Mr Gagino“Brainy, don’t tell me you’re a watch-gazer, too?’’ he said. I didn’t know what a watch-gazer was, and so I stopped staring at whatever thought I was having, and stared at him while I went over and over the word “watch gazer.’’  It sounded German to me.

It was my first job, and nearly my last. I was thirteen, and I was paid fifteen dollars a week. I came in after school and on Saturdays to deliver groceries in Mr. Gagino’s hand pulled wagon, and to go with him in his white truck to deliver groceries to old people.

It was a red-brick corner grocery store. Mom and pop stores used to be just that. A man and a woman lived in the house that always lay just up the stairs, and they would spend their days in the store and their nights in the house. They were almost never out of each other’s sight. To get away from one another, they sometimes took shifts running the store.

Mr. Gagino and his wife ran a good store. He was a butcher, and the shelves were well stocked with everything good in cans, and there were fresh vegetables, and he delivered in his truck as well. They had become a brown-gray couple, like doves. Each had a gray-brown sweater, and each wore brown clothing underneath their sweaters. The sweaters had pockets, which neither used, except to house a crumpled handkerchief. His face was long, with large Italian brown eyes. His eyes were as filled with emotions as a Van de Graff generator ball is charged with static electricity. His eyes were always wet and somewhat bulging, though not unattractively, with frustration or suppressed rage, exasperation, or the impossibility of believing something that someone had done to him or said. They were eyes that never just saw.

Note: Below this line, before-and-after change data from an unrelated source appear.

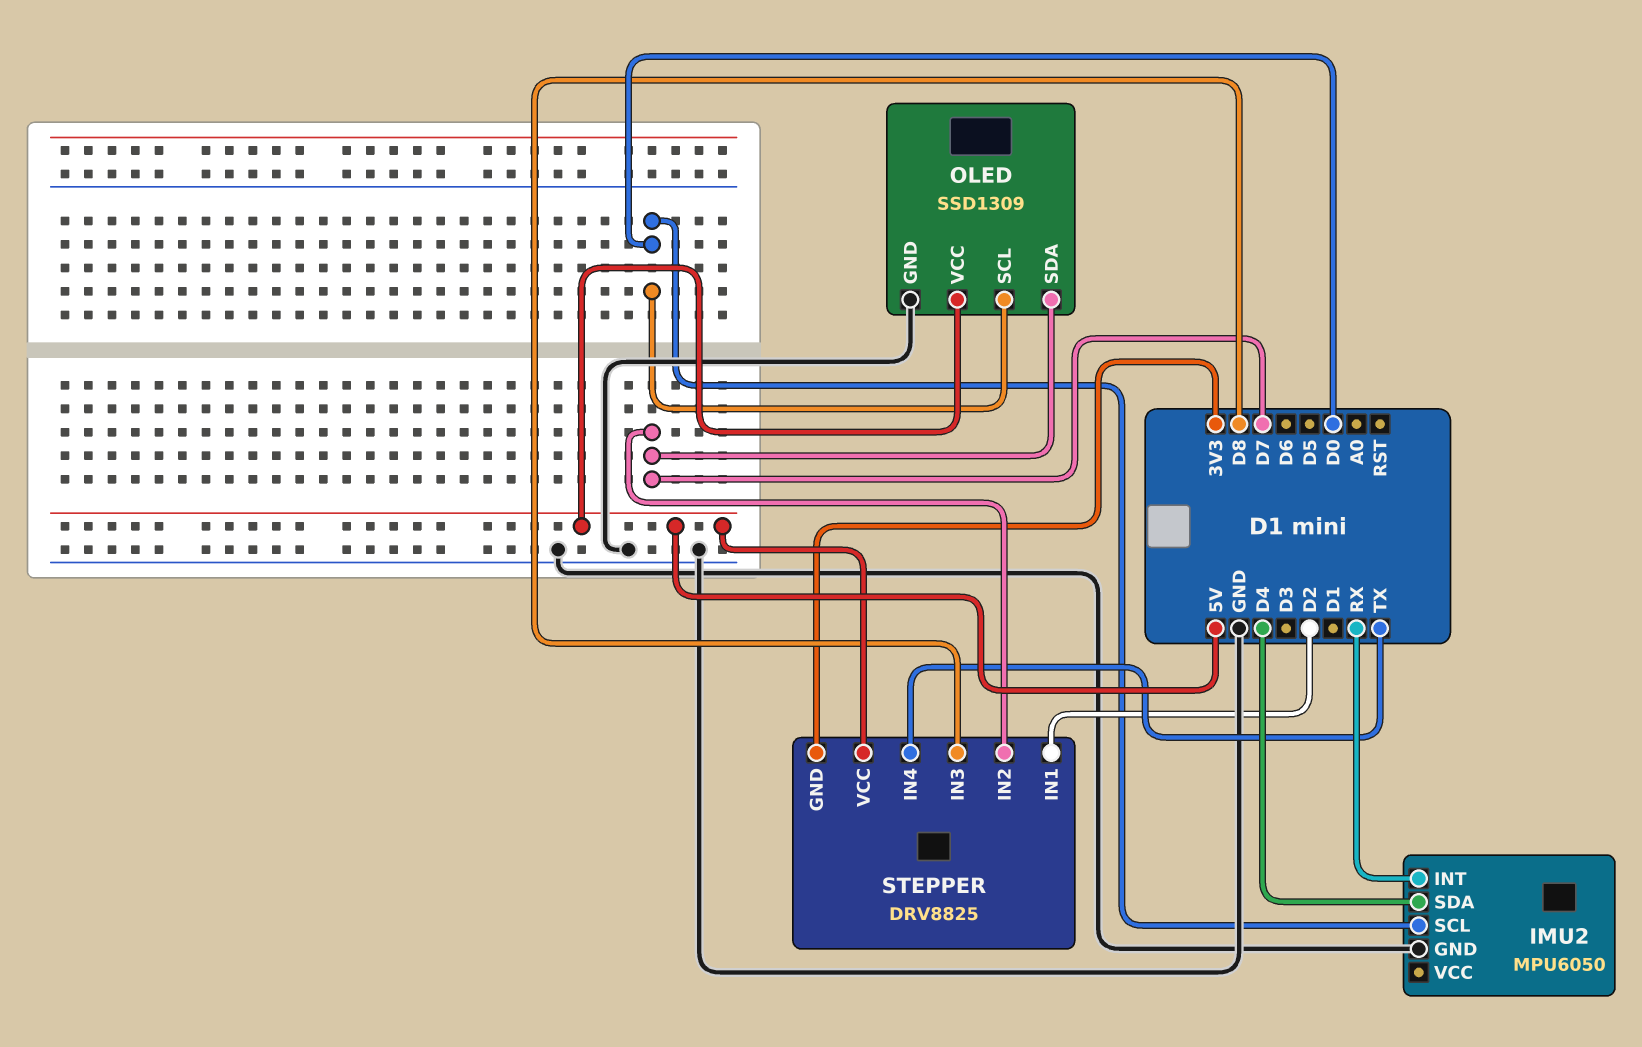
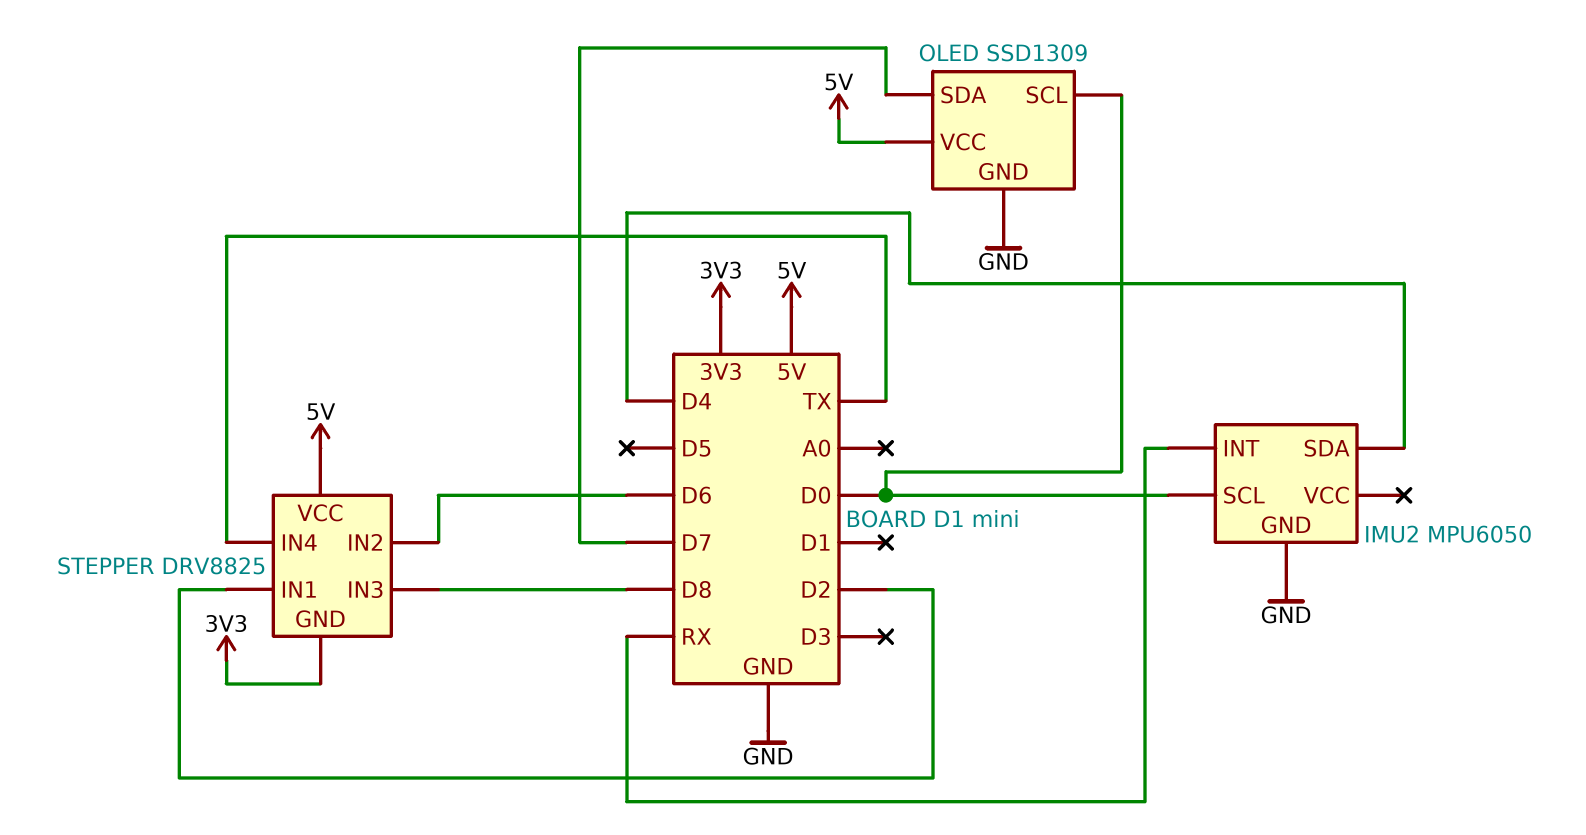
STEPPER pin IN2: D7 -> D6

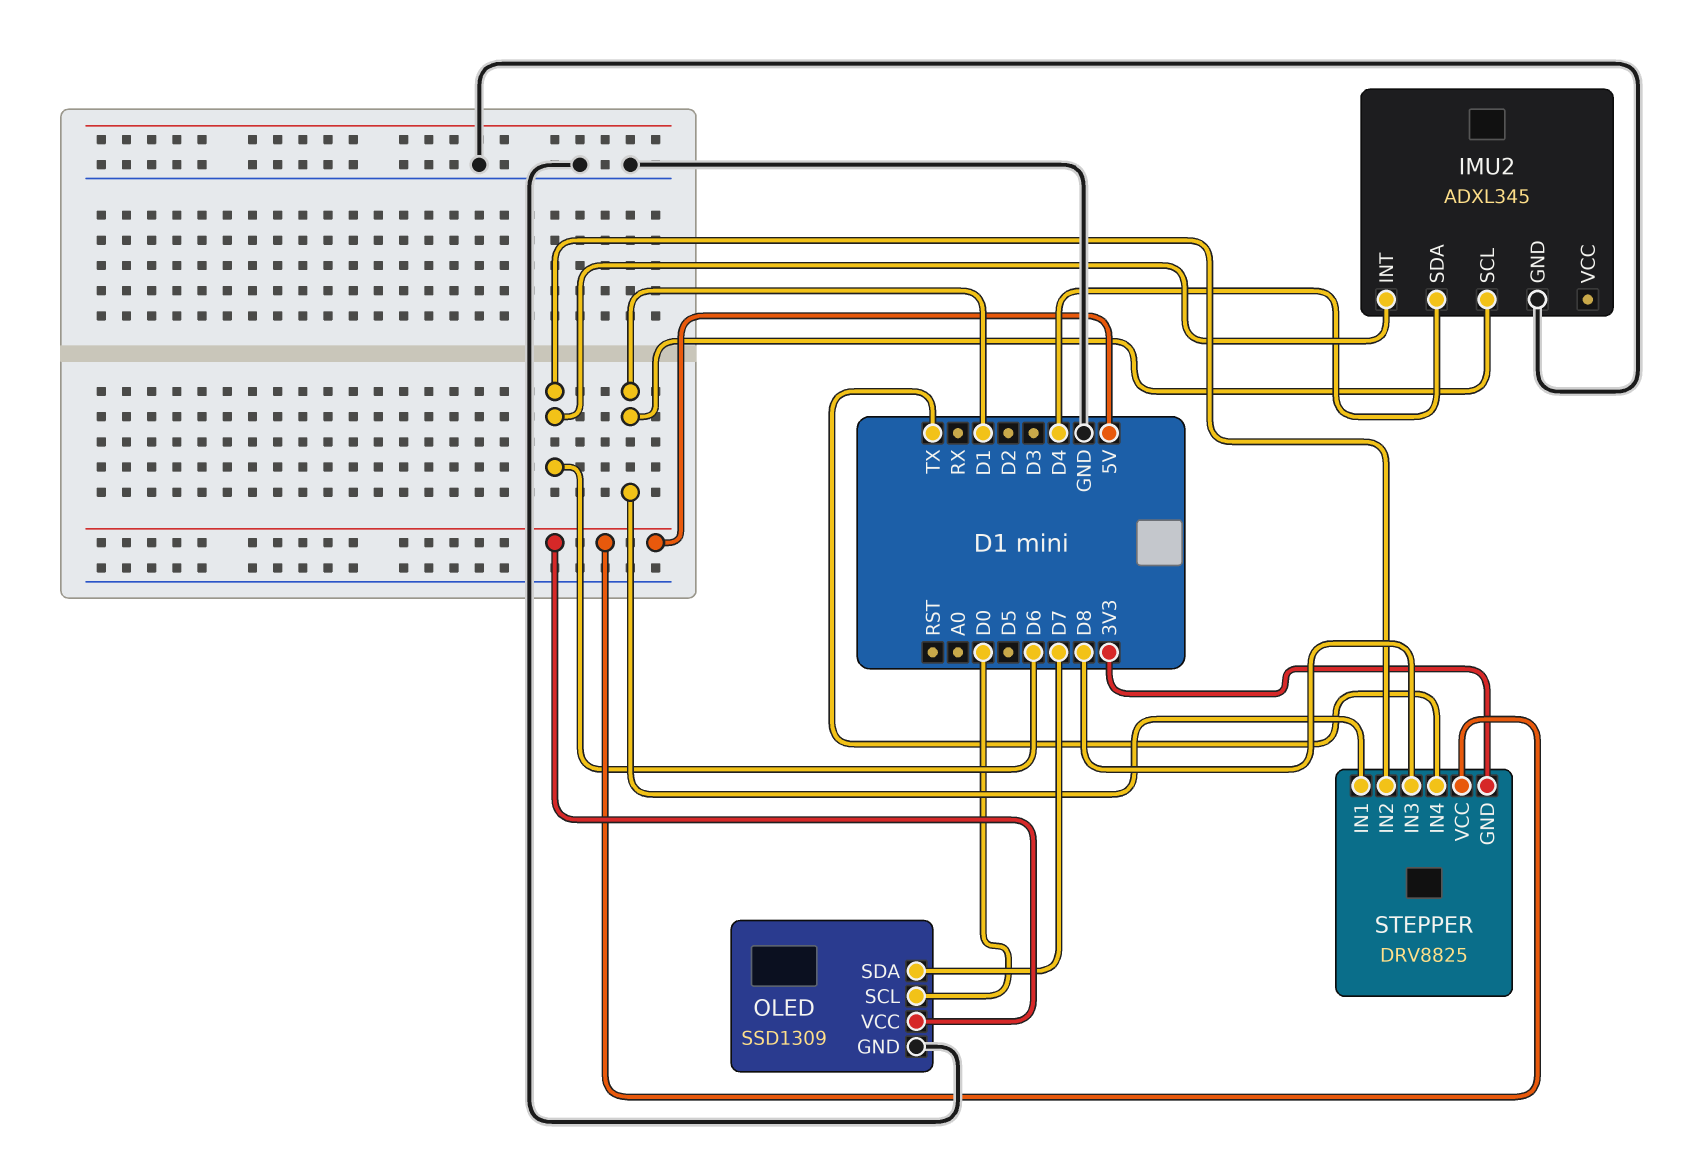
IMU2: MPU6050 -> ADXL345
IMU2 pin INT: RX -> D6
IMU2 pin SCL: D0 -> D1
STEPPER pin IN1: D2 -> D1

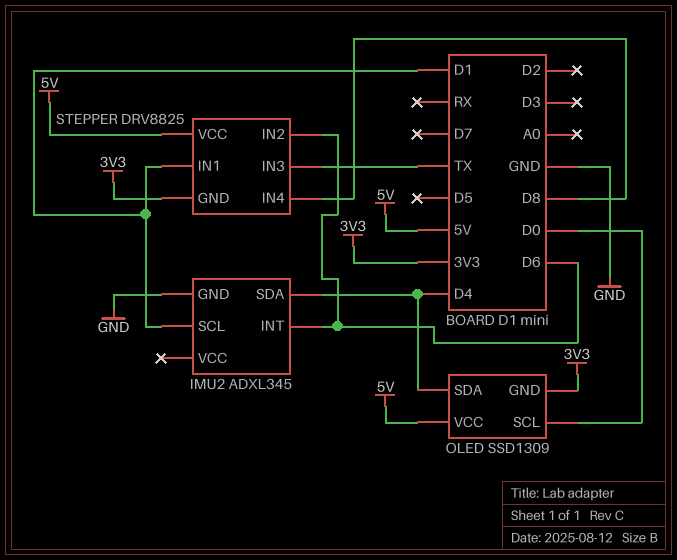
OLED pin GND: GND -> 3V3
OLED pin SDA: D7 -> D4
STEPPER pin IN3: D8 -> TX
STEPPER pin IN4: TX -> D8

Mrs. Gagino was not angular, as he was. She was rounder in her features, but with quieter, mostly sad, Italian eyes, thin wire glasses, and a sharp mind which she soft-peddled for his sake, and applied only to business.

Mr. Gagino deeply hated me. It was curious, that with such a pile-driven hatred, he never chose to fire me. He preferred to keep me on, and remain in a state of held back rage.

I was a difficult employee. Being a young, skinny boy, often the wooden cases of large bottles of pop would be very heavy for me to move about quickly. The pop cases were kept behind a shelf in their own hidden corner of the store. One afternoon, as I tried to arrange them in some idea of order, one bottle slipped from the box, fell onto another bottle, and broke, loudly. I was quite hidden behind the shelving, and he and his wife were behind the counter. I could feel his fury fill the room like radiant heat, piercing my body in little hot prickles. He was ready to blow up at me for breaking a pop bottle. Still hidden, I lifted the broken bottle, and ever so gently drew it down my bare arm until the most imperceptible lines had been scored, but painlessly. Then I rotated my arm at a great speed, like a helicopter blade, until the blood was forced out through this tiny incision. It flowed out so dramatically it appeared that my hand had been put through plate glass. Then I carefully held my arm, like a baby, and quietly walked out, revealing this bloody scene where he and his wife could see. I played the energy back, and drew as much alarm from his wife as I did terror from him that I might have seriously injured myself. I said nothing, and tried to look as though it would all be all right. I was a difficult employee.

On other days, after stocking the rats in the basement with cases of canned food, looking into every opened cardboard box for the rats before reaching in and grabbing cans of Bartlett pears and gallon cans of button mushrooms, I would load up the wagon and pull it down the street to deliver groceries, which was my official job.

Always avoiding the street where Lyle Carter lived, who had already taken a disliking to me for interrupting his touch street foot ball game with my grocery wagon, I made my way to Mrs. Majerowski’s apartment. I climbed the stairs to the old wooden house, turned a ringer until she heard it and walked with a cane to open the door.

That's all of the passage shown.